Non-invasive continuous gut microbial fermentation measurement for health and disease

Background

Evidence is accumulating that the gut microbiome is involved in the etiology of obesity and obesity-related complications such as non-alcoholic fatty liver disease, insulin resistance, and type 2 diabetes mellitus. The gut bacteria ferment indigestible carbohydrates (for example, dietary fiber) and non-digested proteins, thereby yielding metabolites and fermentation gasses like methane (CH₄), hydrogen (H₂), and hydrogen sulfide (H₂S). Interestingly, the more distal colonic microbiota primarily ferments peptides and proteins, as the availability of fermentable fiber, the major and preferred energy source for the microbiota, is limited here. This is especially the case when a Western diet being low in fiber is consumed. This protein fermentation yields mainly harmful products which might be detrimental for the host gut and metabolic health.
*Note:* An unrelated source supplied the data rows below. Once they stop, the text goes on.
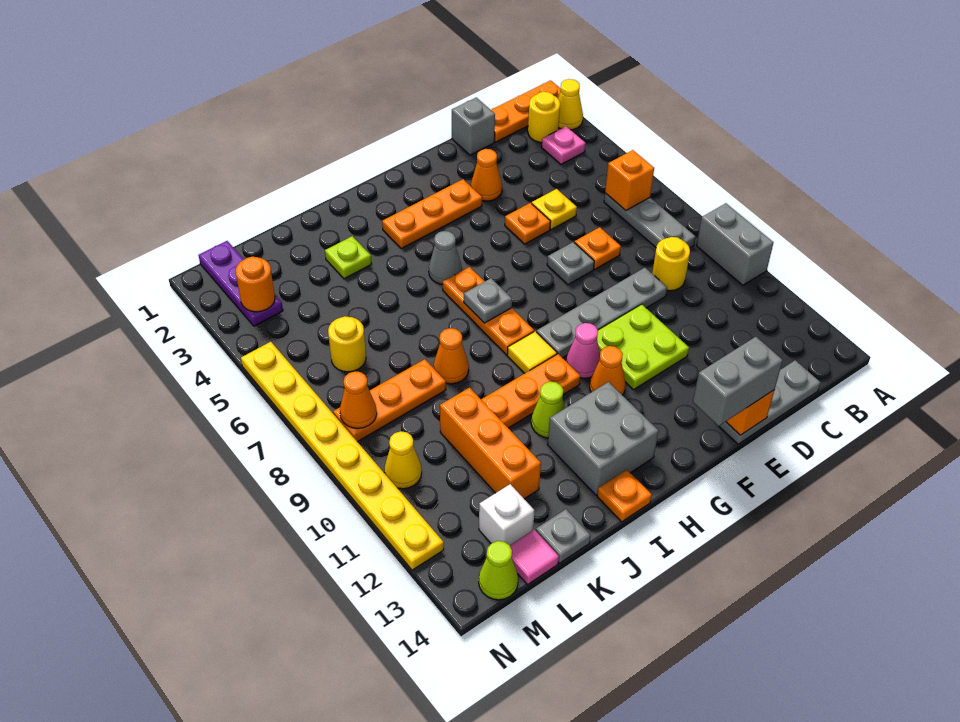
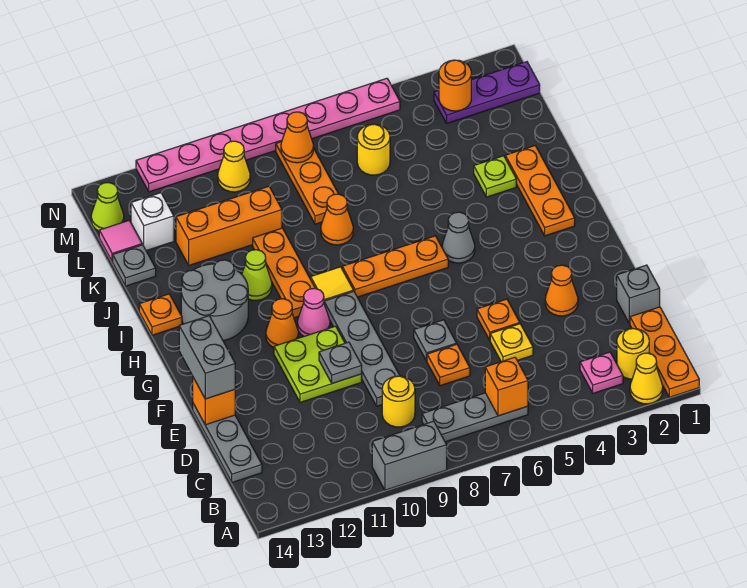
orange plate F3:H3 level 1 -> orange plate H2:J2 level 1
grey plate H7 level 2 -> grey plate E10 level 2
grey brick H12:I13 level 1 -> grey round brick H12:I13 level 1
yellow plate N5:N12 level 1 -> pink plate N5:N12 level 1

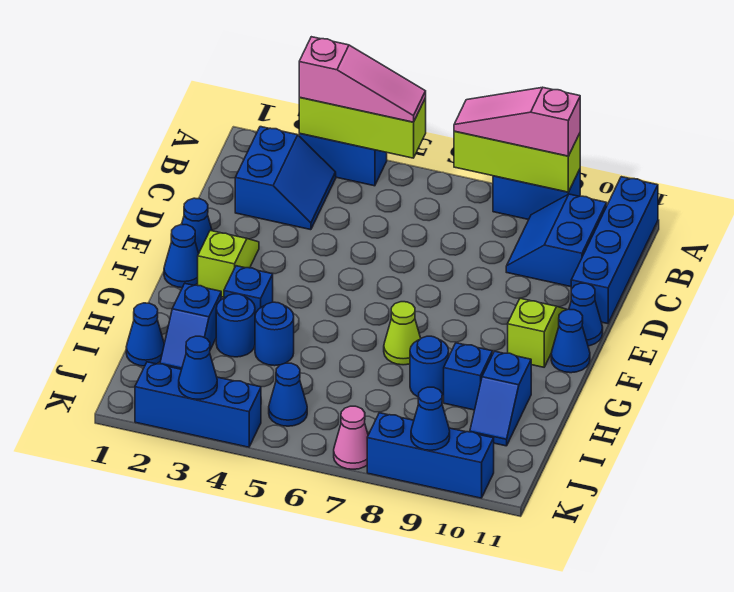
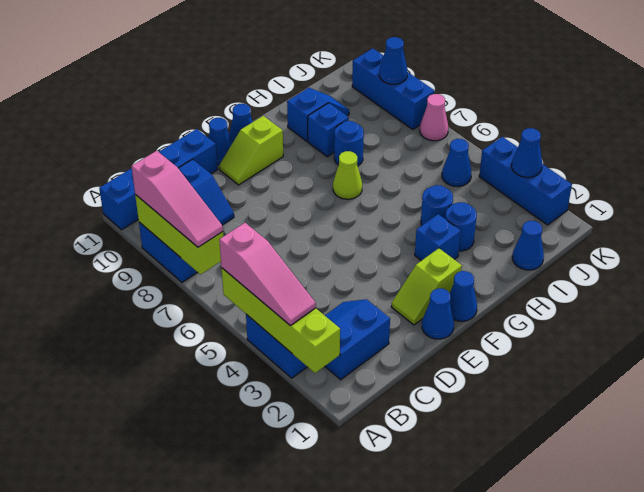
lime brick A3:A5 level 2 -> lime brick A2:A5 level 2
pink slope A3:A5 level 3 top 3 -> pink slope A3:A5 level 3 top 5
blue slope H2:I2 level 1 top H -> none

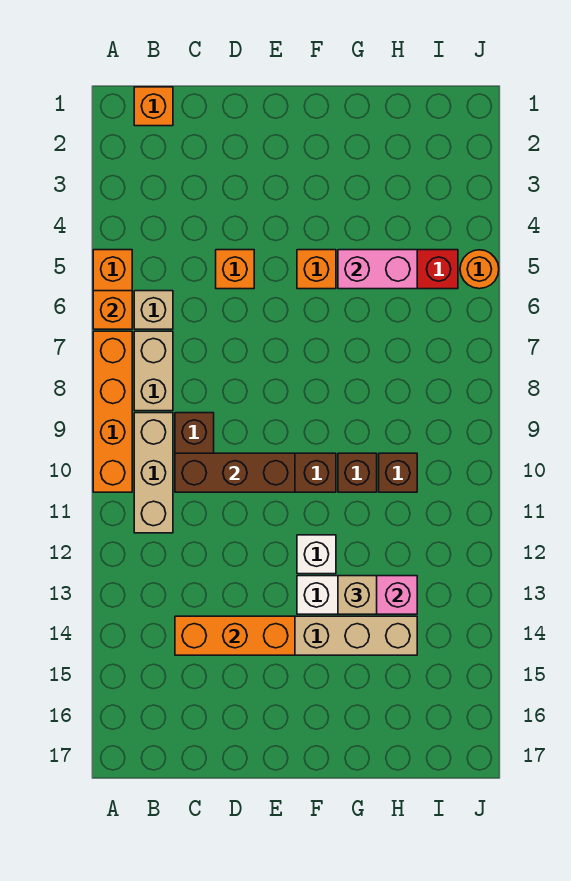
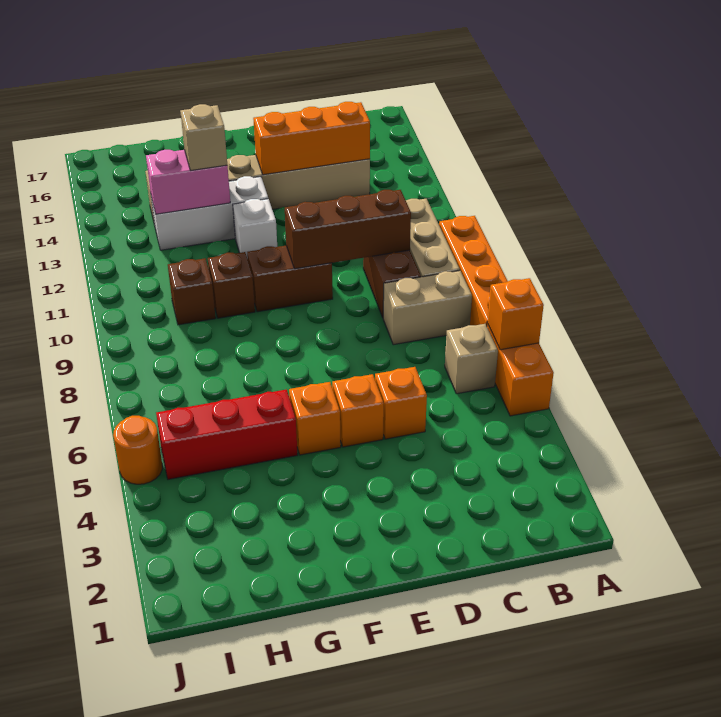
orange brick B1 level 1 -> orange brick E5 level 1
tan brick B7:B8 level 1 -> tan brick B8:C8 level 1
pink brick G5:H5 level 2 -> none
Therefore, a switch from protein to carbohydrate fermentation could be of major interest for the prevention and/or treatment of metabolic diseases.

Project description

We currently have an extended indirect calorimetry system for mice with additional gas sensors that measure carbohydrate fermentation. Here, we aim to extend this system further with a new sensor that can measure protein fermentation. The in vivo altered gut microbiota activity and fermentation due to different nutritional exposures will be observed with indirect calorimetry and causally linked to molecular analyses. One aim is to determine whether we can induce a shift from protein to carbohydrate fermentation. Further, we will study the effects of different nutritional exposures on the fermentation and oxidation kinetics in different metabolic health states (healthy, pre-diabetic obese, and obese) in a preclinical model, which will be paralleled by similar studies -in humans- performed at Maastricht University for the non-invasive parameters.